Había
un hombre que tenía cuatro hijos. Como parte de su educación, él quería que
ellos aprendieran a no juzgar a las personas y las cosas tan rápidamente como
suele hacerse. Entonces los envió a cada uno, por turnos, a ver un árbol de
peras que estaba a gran distancia de su casa.
En
su país había estaciones, así que el primer hijo fue en invierno; el segundo en
primavera; el tercero en verano y el cuarto en otoño.
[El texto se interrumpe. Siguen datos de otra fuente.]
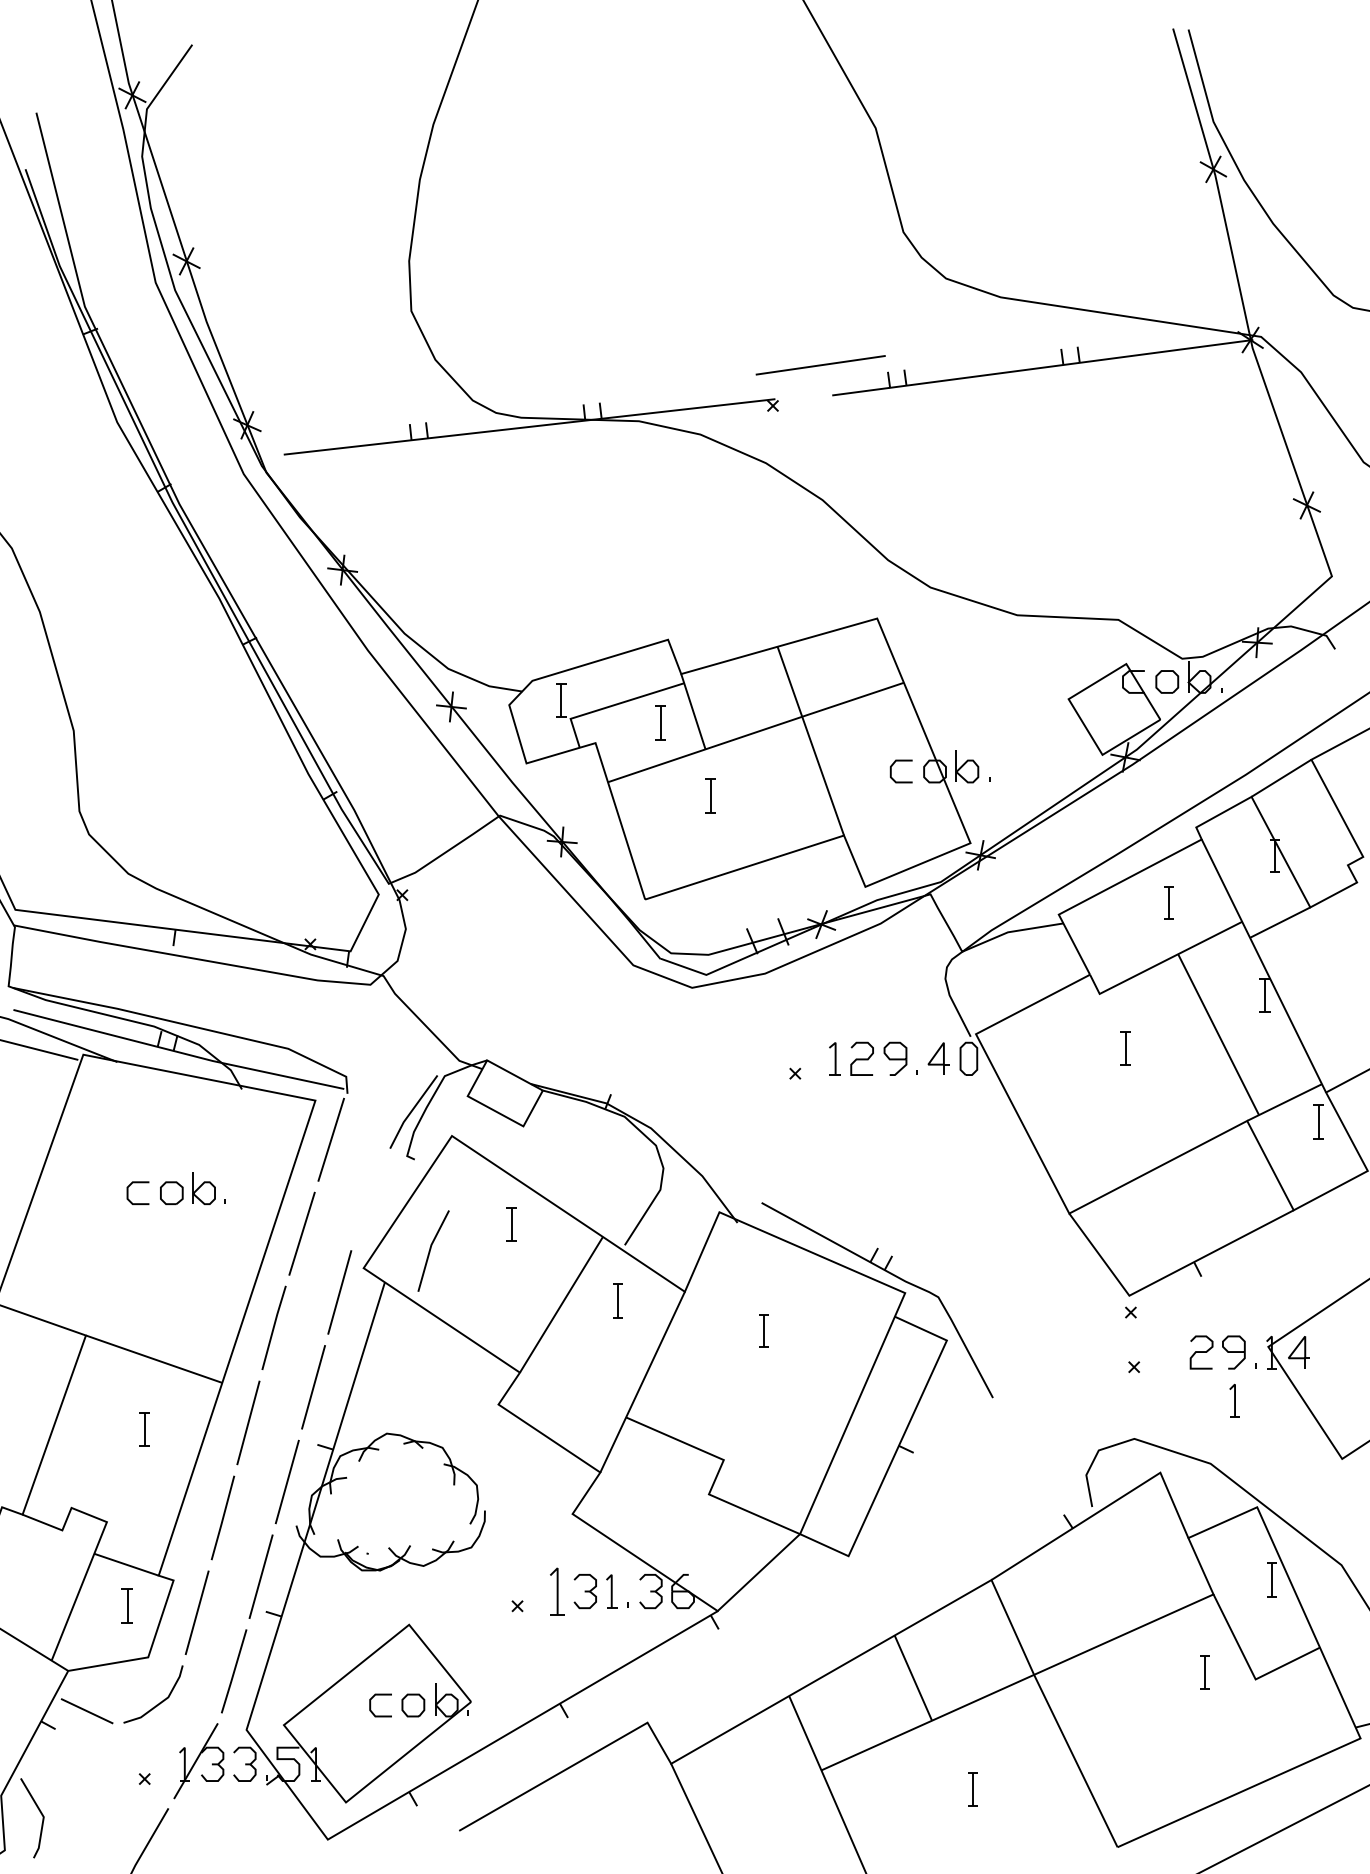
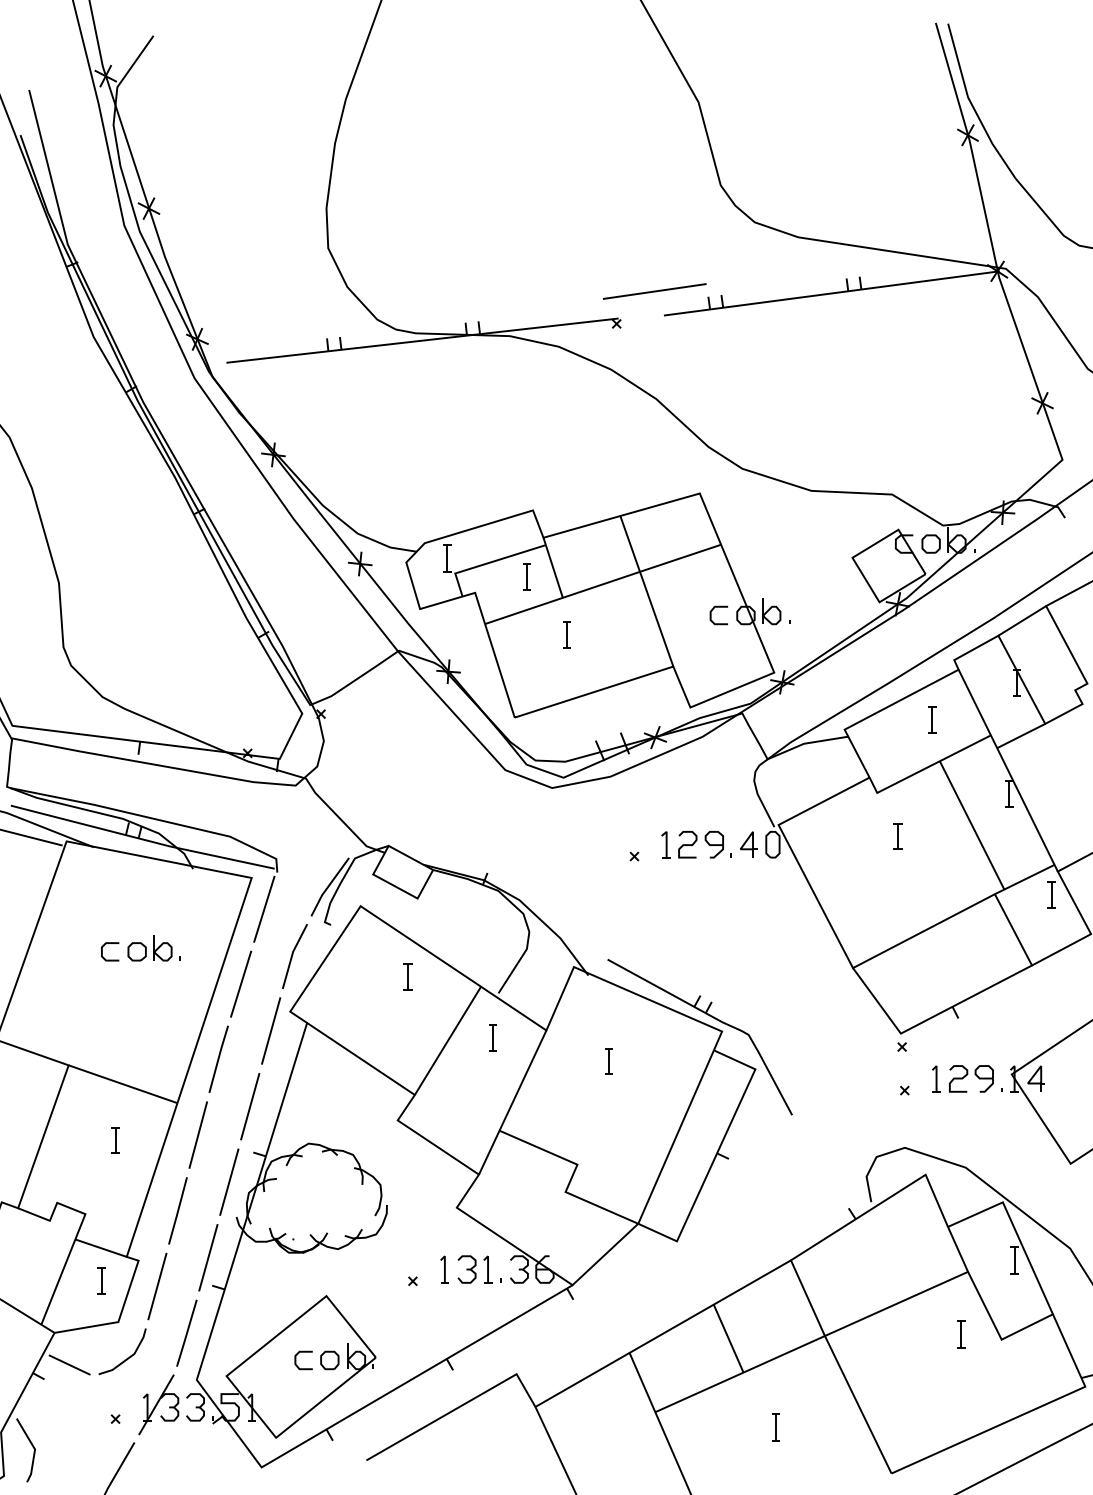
line: (431, 1249) -> (293, 955), moved
part: (1234, 1400) -> (936, 1078), moved
part: (557, 1591) -> (444, 1269), size x0.71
Cuando todos habían ido y
regresado, el padre los llamó y les pidió que describieran lo que habían visto.
El
primer hijo dijo que el árbol era horrible, giboso y retorcido, parecía seco y
sin vida.
El
segundo dijo que no, que el árbol estaba cubierto de brotes verdes y lleno de
retoños que prometían flores.
El
tercer hijo no estuvo de acuerdo: él dijo que estaba cargado de flores, que
emanaba un aroma muy dulce y se veía hermoso; era el árbol más lleno de gracia
que jamás había visto.
El
último de los hijos tampoco estuvo de acuerdo con ninguno de ellos. Dijo que el
árbol estaba cargado de peras maduras, lleno de savia y bienestar. Como los
pájaros acudían al peral para comer de los frutos que se estaban marchitando,
todo a su alrededor se llenaba de un exquisito aroma.
Entonces
el padre les explicó a sus hijos que todos tenían la razón, porque ellos sólo
habían visto una de las estaciones de la vida del árbol. Y añadió que por eso
no se podía juzgar a una persona por sólo ver una de sus temporadas: "La
esencia de lo que son los hombres, el placer, la tristeza, el regocijo y el
amor que vienen con la vida sólo pueden ser medidas al final, cuando todas las
estaciones hayan pasado".
¿No
será por esta razón que nos quedamos con una idea prefijada de una determinada
estación de una persona, a partir de la cual la juzgamos el resto del tiempo?
¿No
será que debemos entender a las personas como móviles y no como estacionarias?